And some more links from the first one, but none of them worked...

My problem is with opening huge (>80 Mb/pc.) and numerous (~3000) FITS files in Jupyter Notebook. The relevant code snippet is the following:

# Dictionary to store NxN data matrices of cropped image tiles
CroppedObjects = {}

# Defining some other, here used variable....
# ...

# Interate over all images ('j'), which contain the current object, indexed by 'i'
for i in range(0, len(finalObjects)):
    for j in range(0, len(containingImages[containedObj[i]])):

        countImages += 1

        # Path to the current image: 'mnt/...'
        current_image_path = ImagePaths[int(containingImages[containedObj[i]][j])]

        # Open .fits images
        with fits.open(current_image_path, memmap=False) as hdul:
            # Collect image data
            image_data = fits.getdata(current_image_path)

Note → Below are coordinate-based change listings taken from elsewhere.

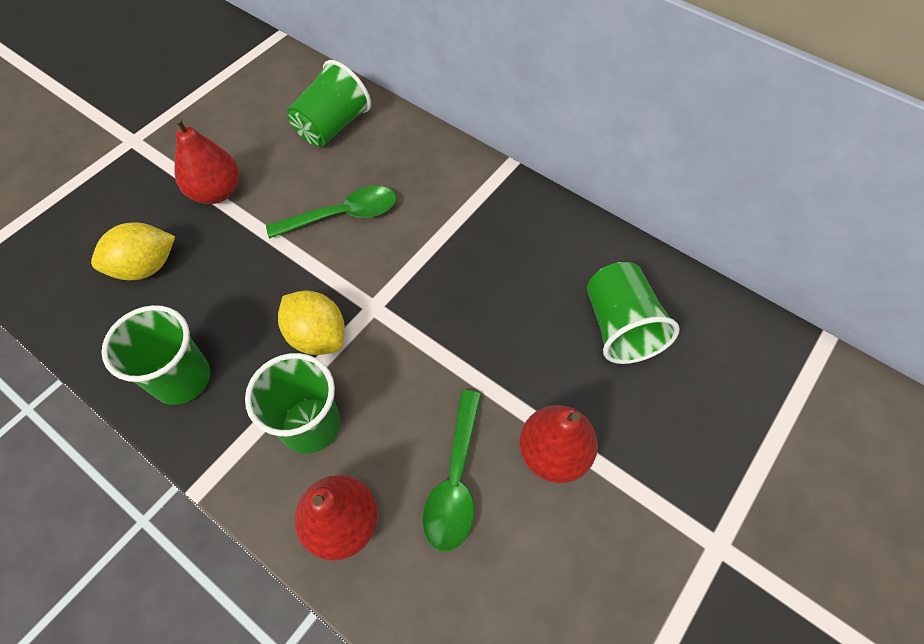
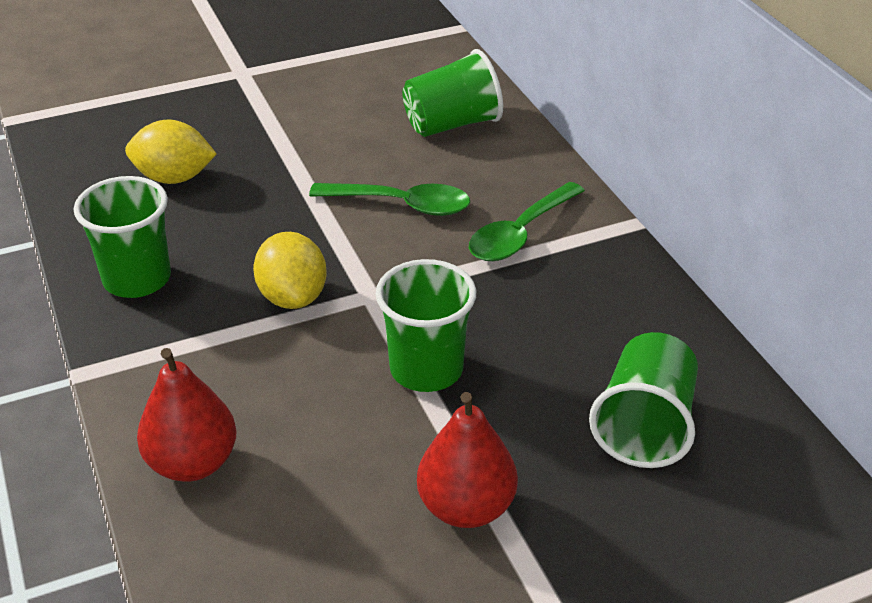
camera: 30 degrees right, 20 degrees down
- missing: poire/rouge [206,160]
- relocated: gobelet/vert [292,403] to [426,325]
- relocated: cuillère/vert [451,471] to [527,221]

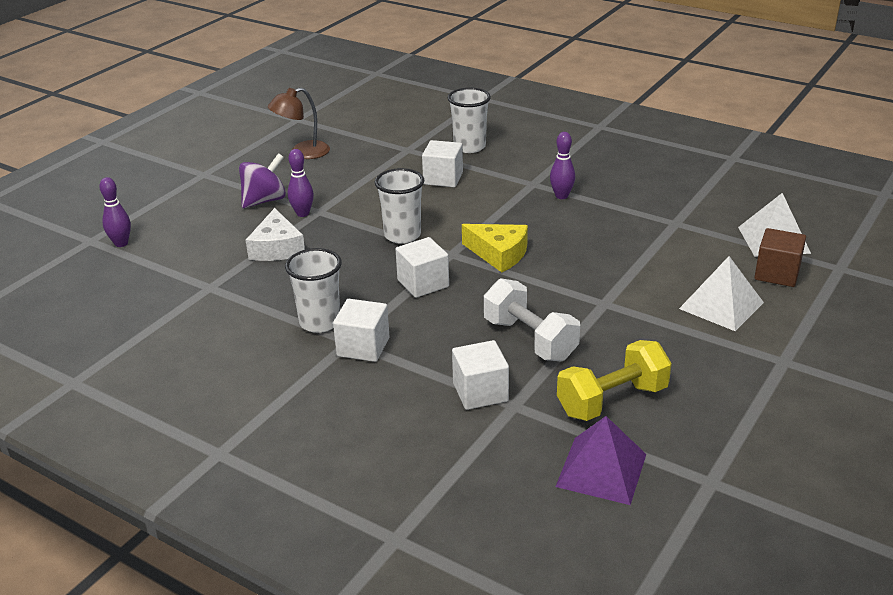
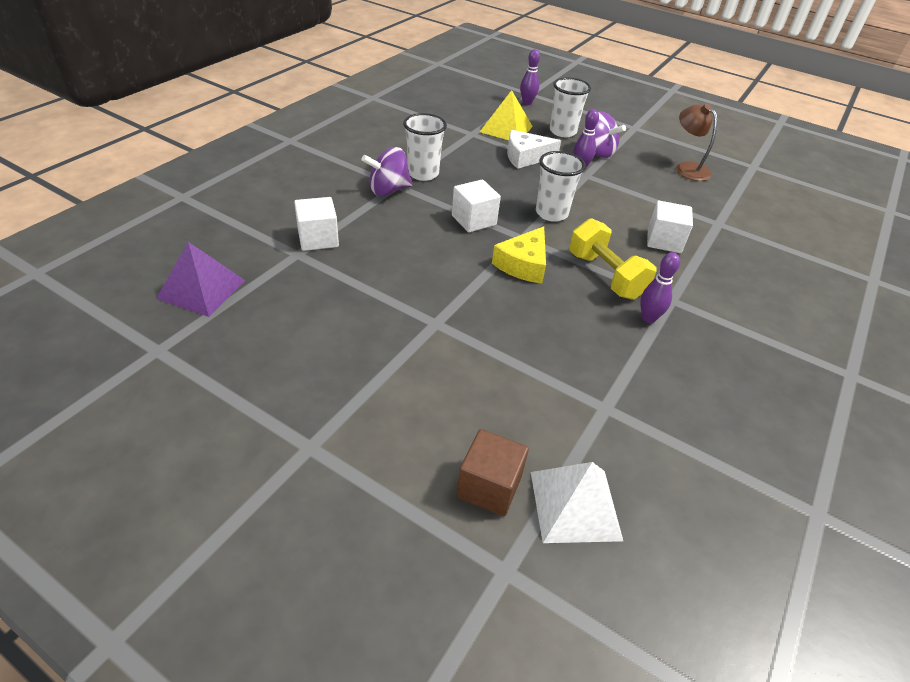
camera: 85 degrees right, 10 degrees up
- exchanged: cube/blanc [361,330] to toupie/violet [387,171]
- relocated: gobelet/blanc [469,120] to [570,107]
- missing: haltère/blanc [532,319]
- relocated: haltère/jaune [614,380] to [613,259]
- missing: pyramide/blanc [721,293]
- appeared: pyramide/jaune [506,115]

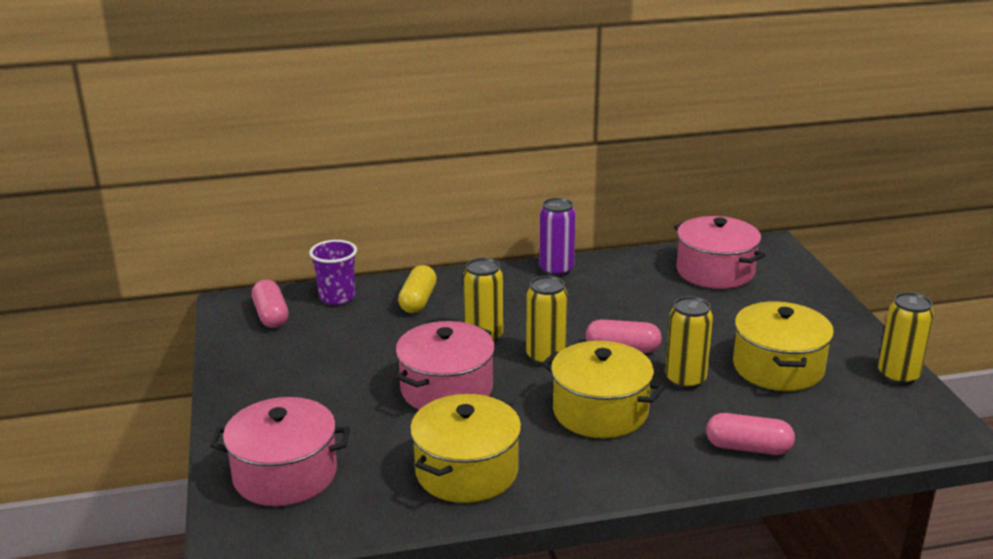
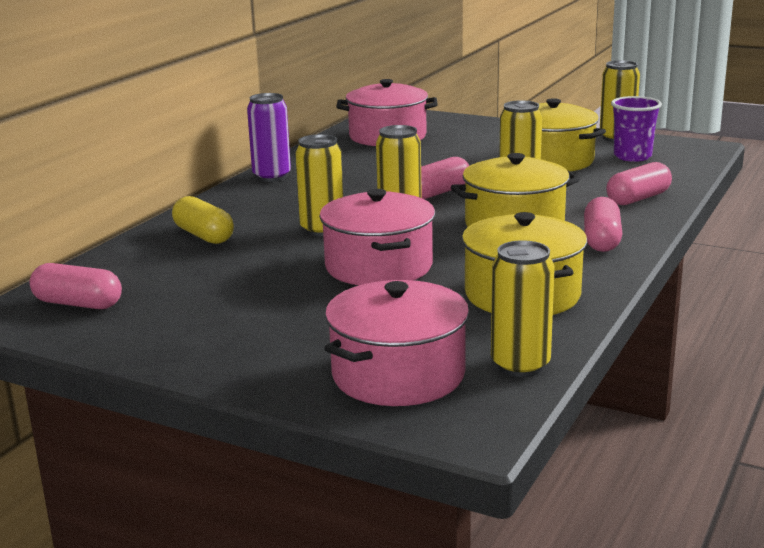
camera: 50 degrees left, 5 degrees down
- relocated: gobelet/violet [333,272] to [636,129]
- appeared: canette/jaune [523,308]
- appeared: gélule/rose [603,224]

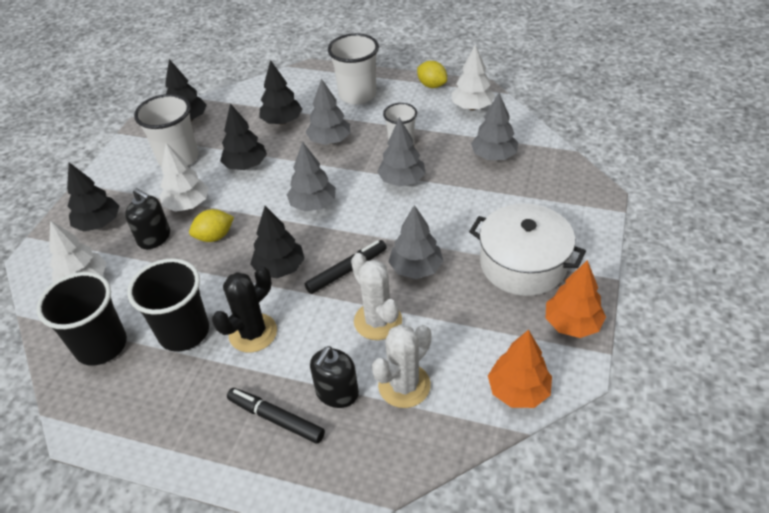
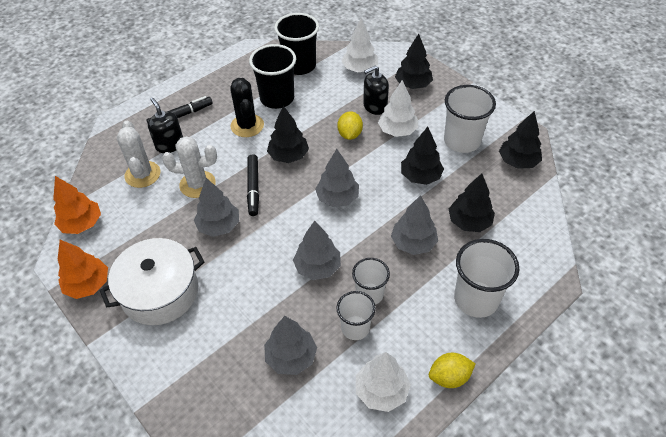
camera: 120 degrees right, 5 degrees up
- appeared: gobelet/blanc [356,315]

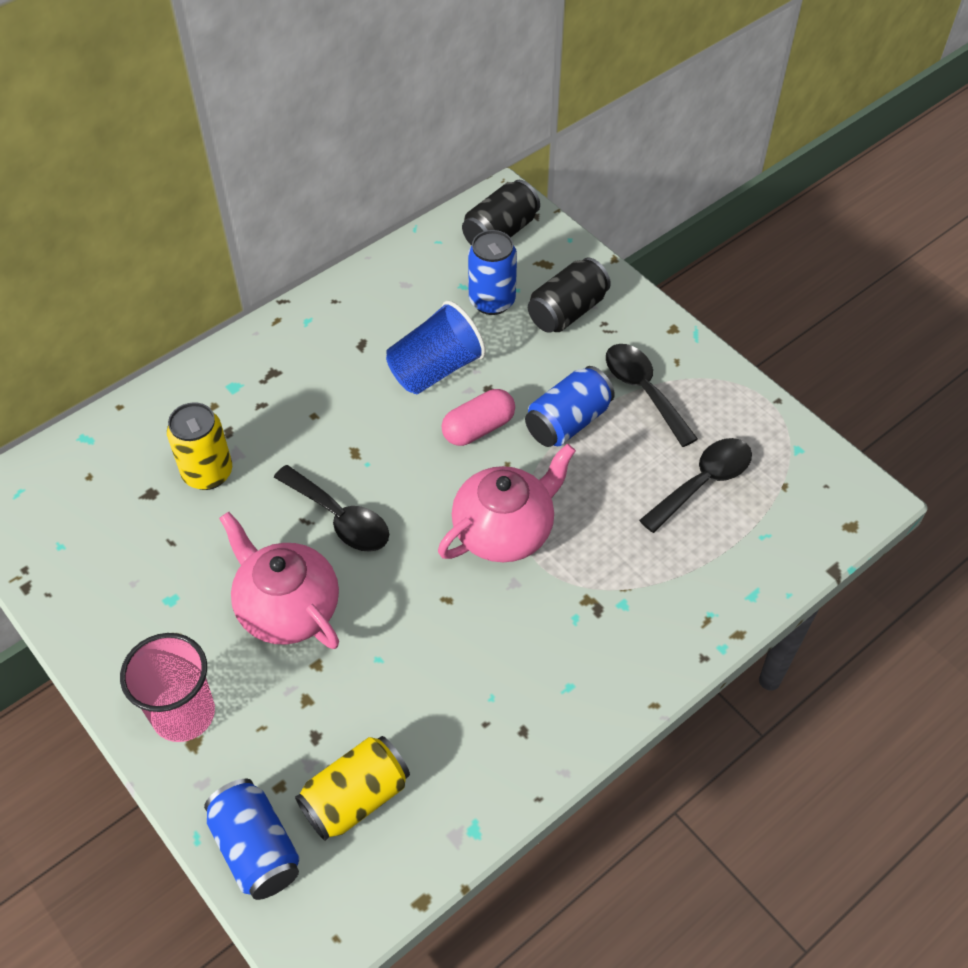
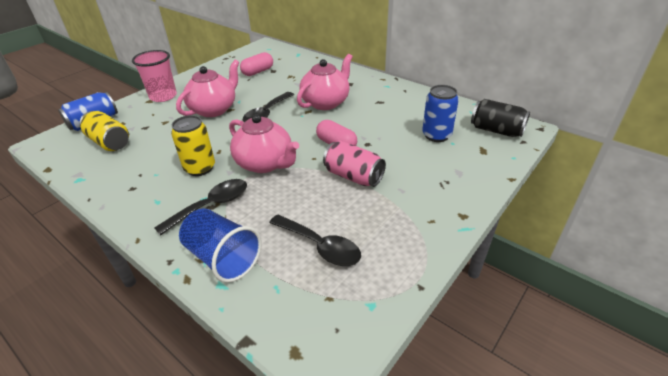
camera: 80 degrees right, 15 degrees down
- relocated: canette/jaune [199,446] to [193,145]
- relocated: gobelet/bleu [436,347] to [220,246]
- colour: canette/bleu [570,406] to canette/rose [354,164]
- missing: canette/noir [569,295]
- relocated: cuillère/noir [652,395] to [200,207]
- appeared: gélule/rose [256,64]
- appeared: théière/rose [325,82]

            # Collect WCS data from the current .fits's header
            ImageWCS = wcs.WCS(hdul[1].header)

            # Cropping parameters:
            # 1. Sky-coordinates of the croppable object
            # 2. Size of the crop, already defined above
            Coordinates = coordinates.SkyCoord(finalObjects[i][1]*u.deg,finalObjects[i][2]*u.deg, frame='fk5')
            size = (cropSize*u.pixel, cropSize*u.pixel)

            try:
                # Cut out the image tile
                cutout = Cutout2D(image_data, position=Coordinates, size=size, wcs=ImageWCS, mode='strict')

                # Write the cutout to a new FITS file
                cutout_filename = "Cropped_Images_Sorted/Cropped_" + str(containedObj[i]) + current_image_path[-23:]

                # Sava data to dictionary
                CroppedObjects[cutout_filename] = cutout.data

                foundImages += 1

            except:
                pass

            else:
                del image_data
                continue

        # Memory maintainance                
        gc.collect()

        # Progress bar
        sys.stdout.write("\rProgress: [{0}{1}] {2:.3f}%\tElapsed: {3}\tRemaining: {4}  {5}".format(u'\u2588' * int(countImages/allCrops * progressbar_width),
                                                                                                   u'\u2591' * (progressbar_width - int(countImages/allCrops * progressbar_width)),
                                                                                                   countImages/allCrops * 100,
                                                                                                   datetime.now()-starttime,
                                                                                                   (datetime.now()-starttime)/countImages * (allCrops - countImages),
                                                                                                   foundImages))

        sys.stdout.flush()

So ok, it does actually three things:

  1. Opens a particular FITS file
  2. Cuts a square out of it (but strictly, so if arrays only overlap partly, the try statement jumps to the next step in the loop)
  3. Updates the progress bar

Then goes to the next file, does the same things and iterates over all of my FITS files.

BUT: If I try running this code, after approximately 1000 found pictures, it stops and gives and OSError: [Errno 24] Too many open files on the line:

image_data = fits.getdata(current_image_path)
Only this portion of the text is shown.